Я положила сковородку и полотенце, подошла и крепко обняла свою самую любимую женщину.
– Но я же вернусь, мам. Это всего на пару недель, – я старалась, чтобы это прозвучало небрежно, но внутри мое сердце саднило почти так же, как и ее.
Я никогда не расставалась с мамой больше чем на несколько дней. Она была для меня всем. Мамой, сестрой, лучшей подругой. Это она помогала мне собирать осколки, когда Рыцарь разбил мое сердце. Когда Харли разбил мое тело. Она заботилась обо мне, когда я болела, подбадривала, когда я унывала, утешала, когда я грустила. Я не хотела уезжать от нее, но время нашей совместной жизни прошло, пока мы были заняты тем, что жили.
Я выросла слишком быстро, но пути назад больше не было.
– Я знаю, – всхлипнула она. – Просто пообещай мне, что будешь осторожна. Ты же знаешь этих музыкантов.
Наши теплые объятия тут же превратились в ледяную тюрьму, стоило этим словам слететь с ее губ. Я вырвалась и посмотрела в каре-зеленые глаза, точно как мои, только с бóльшим количеством морщинок и меньшим – косметики.

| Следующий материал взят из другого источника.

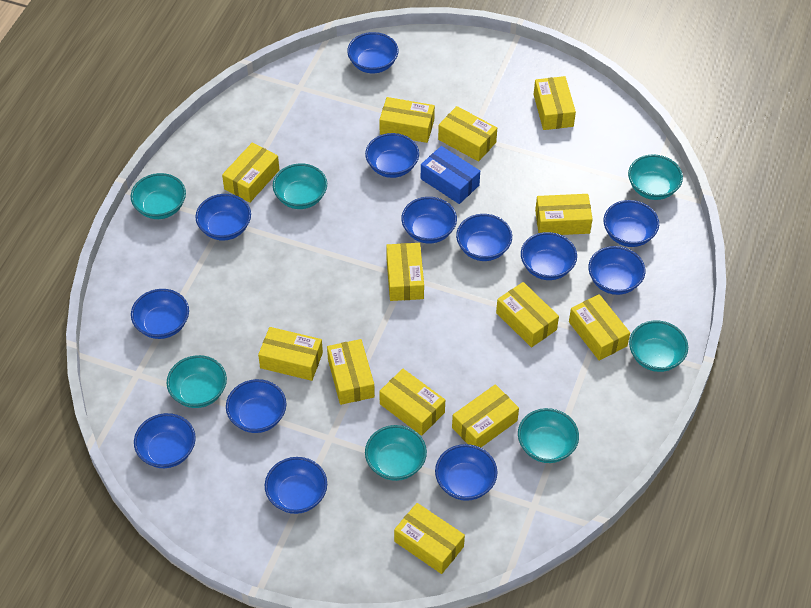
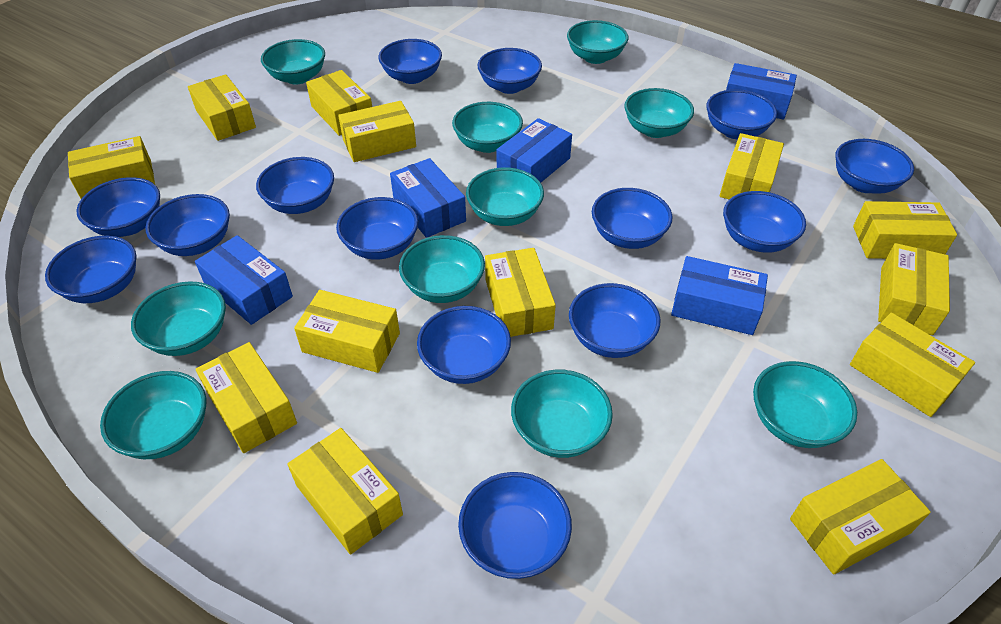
blue bowl: 13 -> 14
blue box: 1 -> 5
turquoise bowl: 7 -> 10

– Что это значит? – огрызнулась я.
Вздохнув, мама только покачала головой.
– Что не так с музыкантами?
Она нахмурилась.
– Детка, ты же знаешь, каков твой папа. И дядя Чендлер. Они очень милые, но они могут быть эгоистами… и безответственными.
«Безответственные» было ее изящным способом сказать «пьяницами, полными дерьма, лежащими весь день в отключке и неспособными заработать на жизнь».

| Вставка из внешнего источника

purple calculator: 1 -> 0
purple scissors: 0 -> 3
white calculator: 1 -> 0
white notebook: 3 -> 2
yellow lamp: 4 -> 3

Сложив руки на груди, я выглянула в окно во двор, где в тени плесневела птичья кормушка.
– Мам, но он не такой. Он… щедрый. Он разумный. Он даже никогда не напивается на вечеринках. И, если что, это он заботится обо мне.
– Хорошо. Это очень хорошо, детка. Надеюсь, все так и останется.

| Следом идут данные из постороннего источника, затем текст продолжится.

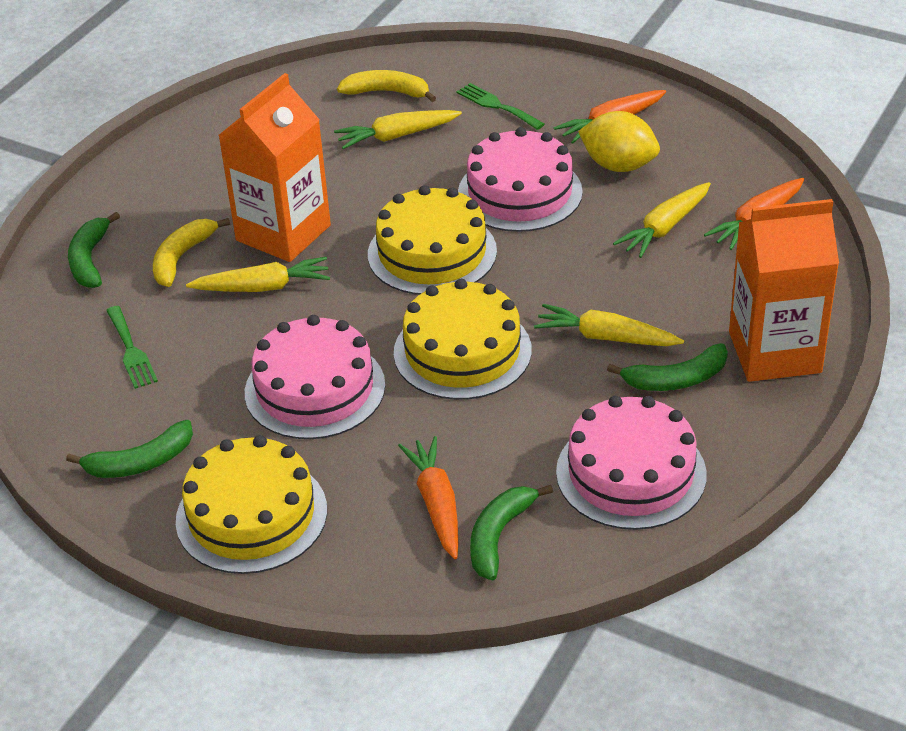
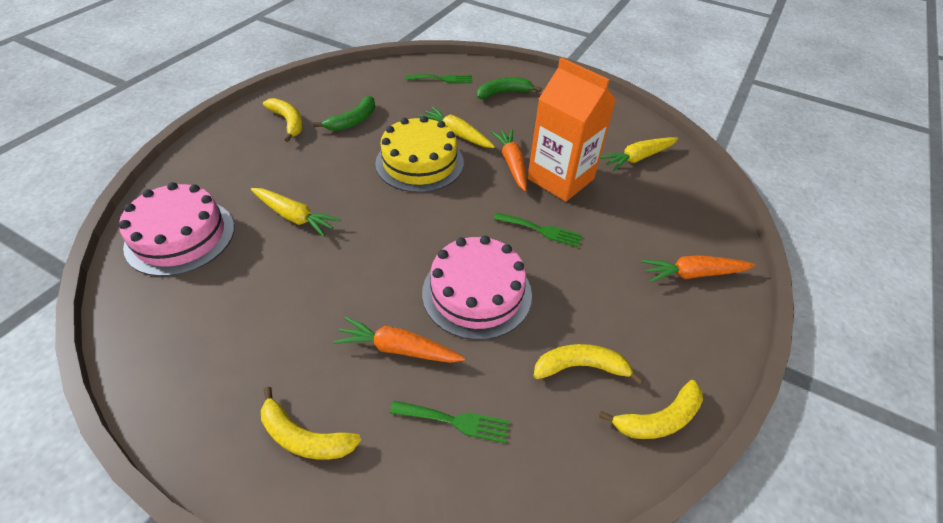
green banana: 4 -> 2
green fork: 2 -> 3
orange carton: 2 -> 1
pink cake: 3 -> 2
yellow banana: 2 -> 4
yellow cake: 3 -> 1
yellow carrot: 4 -> 3
yellow lemon: 1 -> 0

Когда я не посмотрела на нее, мама кашлянула.
– Эй, а знаешь, как называют музыканта, у которого нет подружки?
– Как? – спросила я, глядя на нее искоса.
– Бездомный.
Я фыркнула и слегка засмеялась.
– Где ты такое услышала?
– От твоего папы, – засмеялась она в ответ.
– Ну никто же не совершенен, правда? – спросила я, предлагая мирную ветвь.
– Нет, наверно, никто, – согласилась мама, принимая ее. – Ганс кажется очень хорошим, детка. Если ты счастлива, то и я тоже.
Я улыбнулась, и тут из гостиной донеслись несколько первых нот «In-A-Gadda-Da-Vida» разогнанные усилителем.
– Да, мам. Я правда, правда счастлива.
15
Сентябрь 1999
– Эй, можно сделать потише? Я тут пытаюсь заниматься! – крикнула я, высунувшись из двери главной спальни.
Я торчала там уже несколько часов, сжигая калории, которых даже не поглощала, на супер-дупер беговой дорожке Оппенгеймеров, одновременно всматриваясь в размытые репродукции библейских картин в своем учебнике по истории искусств европейского Ренессанса.
– Чего? Погромче? – крикнул в ответ Трип из гостиной. – Хочешь, чтобы я добавил? – звуки видеоигры со стрелялками, в которую они там резались, стали еще громче, наполнив все пятьсот квадратных метров шумом воплей и стрельбы. Хотя это было лучше, чем звуки пыхтения и траханья, которые обычно наполняли пространство там, где Трипу попадал в руки телевизионный пульт.
Я было собралась выбежать и вырвать у него пульт, когда услышала, что Ганс сделал это вместо меня.
– Эй! – возмущенно воскликнул Трип, когда громкость наконец снизилась.
– Спасибо, милый! – пронесся по бесконечному дому мой голос.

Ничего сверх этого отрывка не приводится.